In the instant case as to all but 160 acres out of 640, plaintiff had lost the right to enter and cut and remove the timber, by reason of the lapse of the stipulated time within which his right could be exercised, though theoretically it remained the owner of the timber. Ward v. Moore, 180 Ala. 403, 61 So. 303; Magnetic Ore Co. v. Marbury Lumber Co., 104 Ala. 465, 16 So. 632, 27 L.R.A. 434, 53 Am. St. Rep. 73.
If its agent should have entered for the purpose of removing the timber, it would have been liable to an action of trespass quare clausum fregit, though the value of the trees would be no part of the recoverable damages. Heflin v. Bingham, 56 Ala. 566, 28 Am. Rep. 776; Goodson v. Stewart, 154 Ala. 660, 46 So. 239.
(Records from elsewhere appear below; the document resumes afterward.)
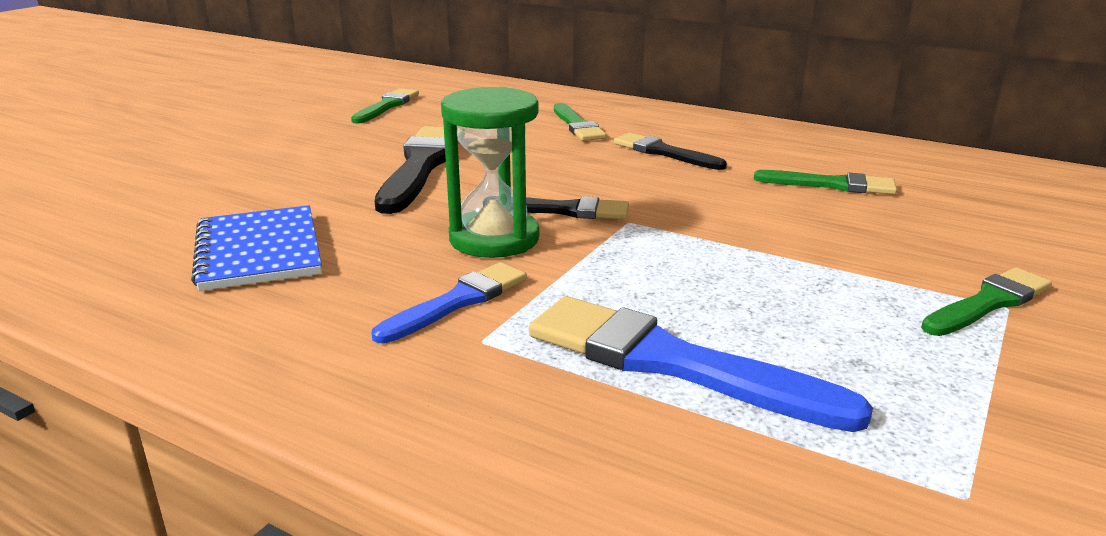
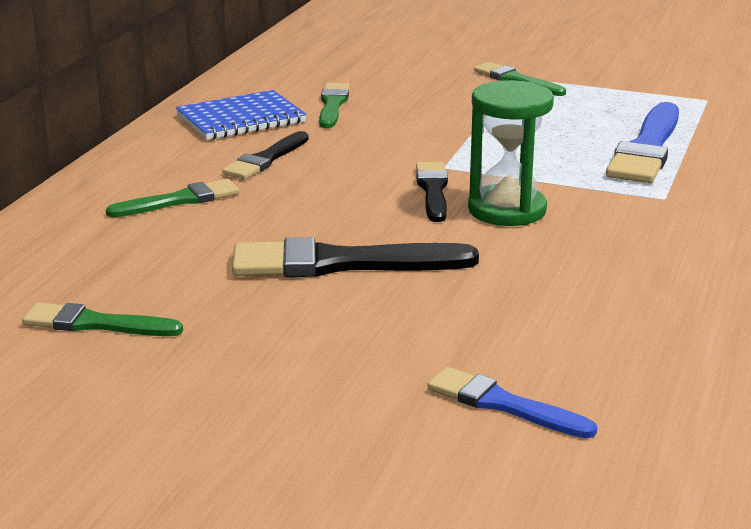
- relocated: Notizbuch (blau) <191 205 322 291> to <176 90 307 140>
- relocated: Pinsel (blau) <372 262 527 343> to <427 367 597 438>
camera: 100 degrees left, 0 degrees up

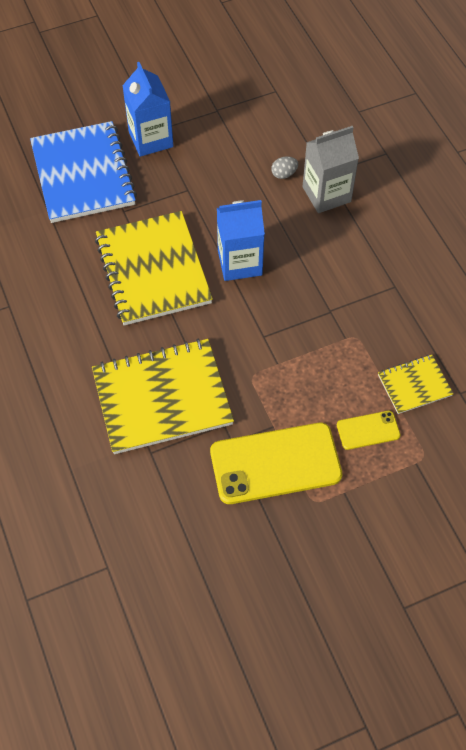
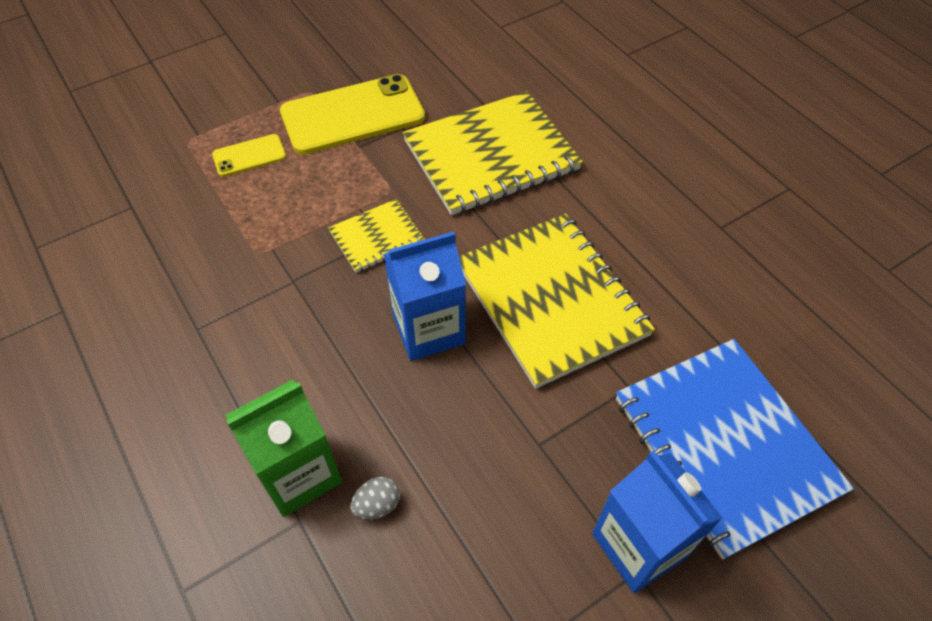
- colour: Getränkekarton (grau) <302 126 359 213> to Getränkekarton (grün) <225 380 342 517>
- relocated: Notizbuch (gelb) <378 355 453 414> to <328 199 425 273>
camera: 170 degrees right, 5 degrees down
It is clear, therefore, that plaintiff, being without any right to enter and possess himself of his property, the standing timber, and therefore without any possessory remedy of any sort against the owner of the land, or his grantee, was not in any legal sense entitled to the possession of the timber at the time it was by defendants' wrongful conduct converted into personal property. And certainly the severance of the timber by cutting did not revive plaintiff's lost right to enter and take possession of the timber, nor substitute for the lost right to sue in ejectment for the timber a new right to sue in detinue for the logs. In short, plaintiff's constructive possession of the standing timber ceased upon the termination of his right to enter and take it.
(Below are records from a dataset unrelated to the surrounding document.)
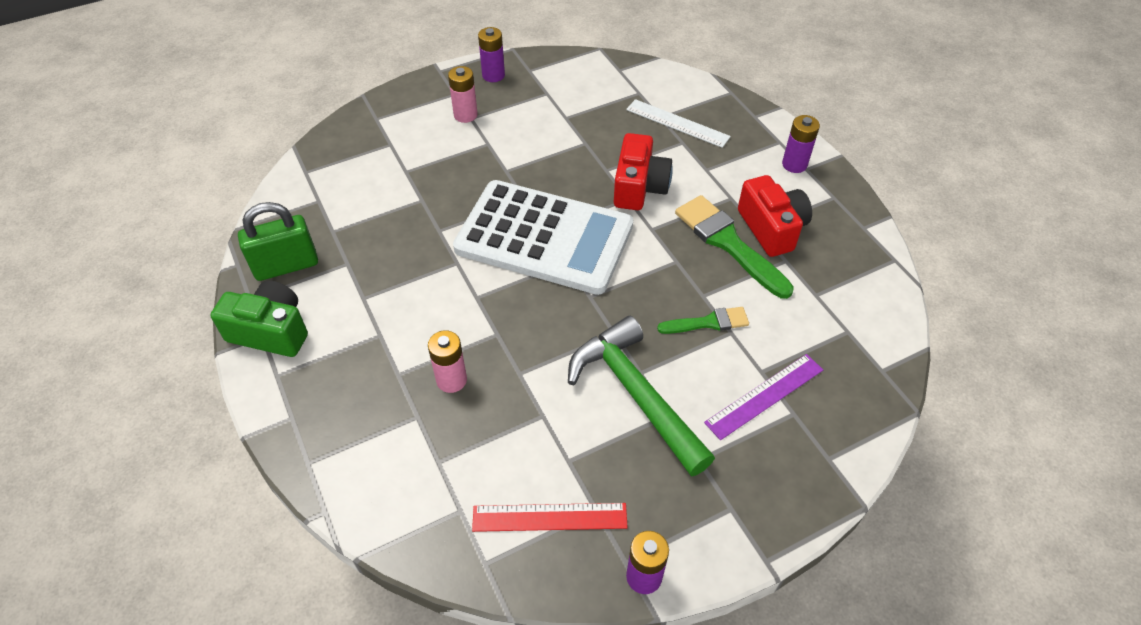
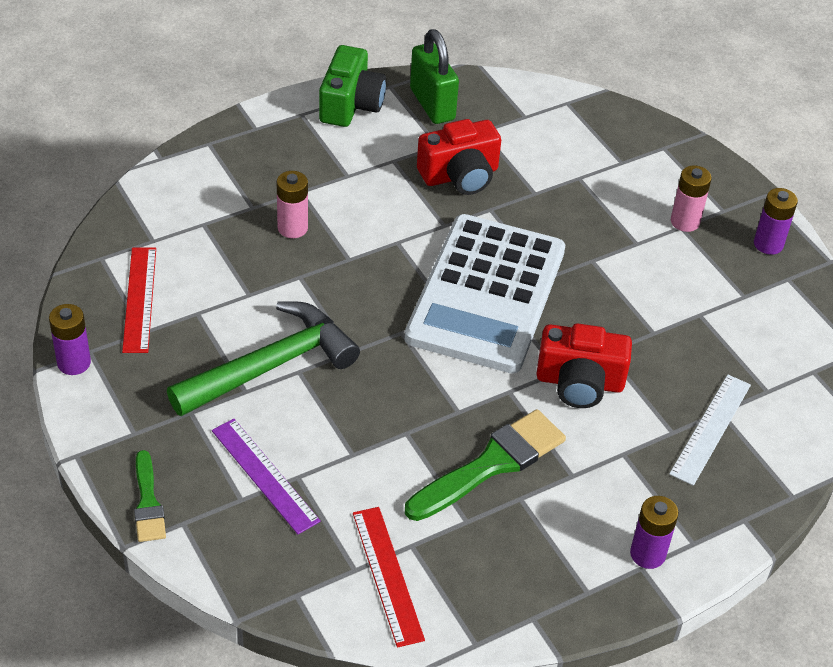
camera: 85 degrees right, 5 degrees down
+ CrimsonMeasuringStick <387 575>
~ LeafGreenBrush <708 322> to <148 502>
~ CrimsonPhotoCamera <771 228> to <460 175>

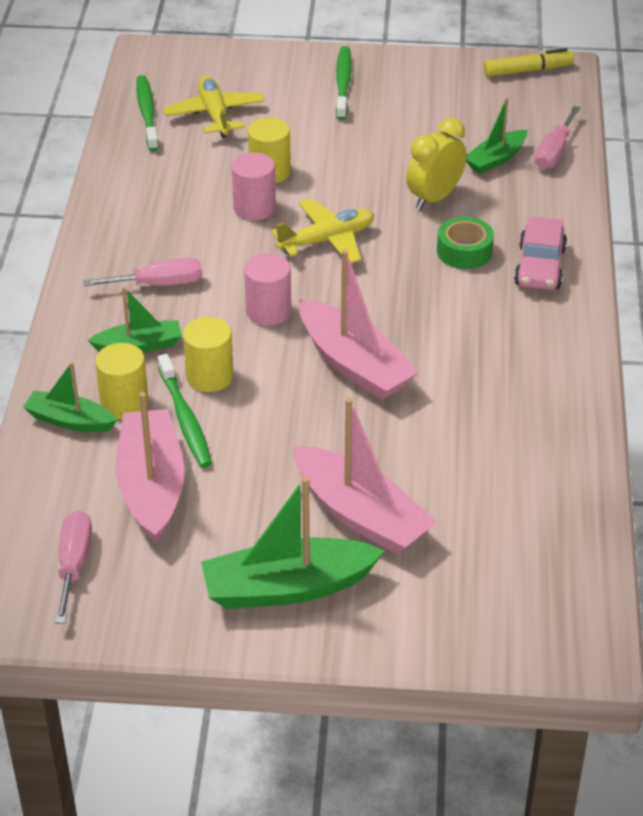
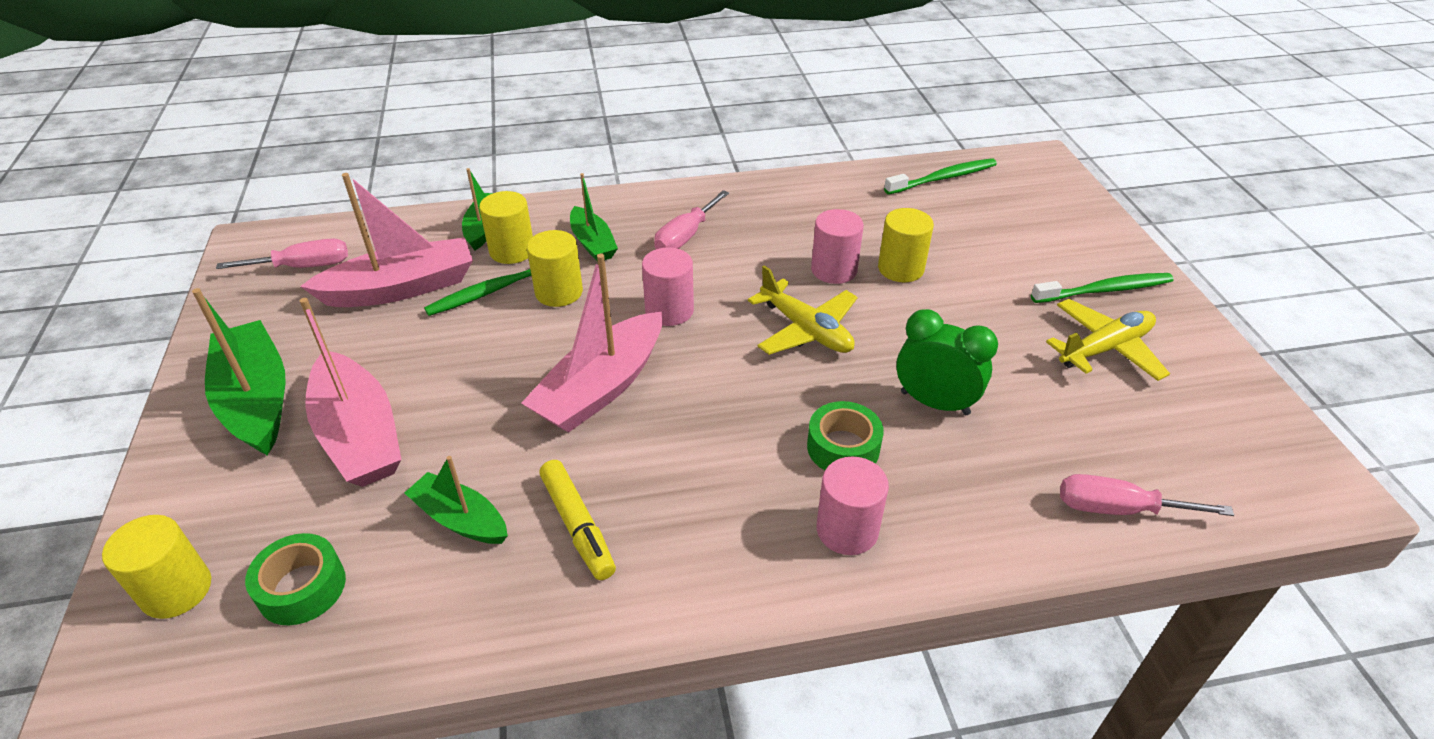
camera: 75 degrees right, 0 degrees up
+ BrightYellowCylinderShape <176 590>
+ LeafGreenTape <302 588>
~ BrightYellowPlane <215 115> to <1104 349>
~ LeafGreenSailboat <495 159> to <460 519>
~ BrightYellowMarkerPen <527 70> to <578 526>
~ RosyCar <539 267> to RosyCylinderShape <847 530>
~ BrightYellowBedsideClock <434 198> to LeafGreenBedsideClock <934 403>
~ RosyHandScrewdriver <159 284> = <685 236> 60 degrees clockwise
~ RosySailboat <360 514> = <359 435> 60 degrees counterclockwise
The situation is, it must be confessed, rather anomalous, but we are clear that the rules of law and judicial logic must deny to plaintiff the right to maintain an action in the form of trover under the circumstances here shown.
The instructions given to the jury were not in accord with this conclusion, and the judgment will be reversed and the cause remanded for another trial.
Reversed and remanded.
ANDERSON, C. J., and MAYFIELD and THOMAS, JJ., concur.
On Rehearing.
Application for rehearing overruled.
MAYFIELD, GARDNER, and THOMAS, JJ., concur.
ANDERSON, C. J., McCLELLAN and SAYRE, JJ., dissent.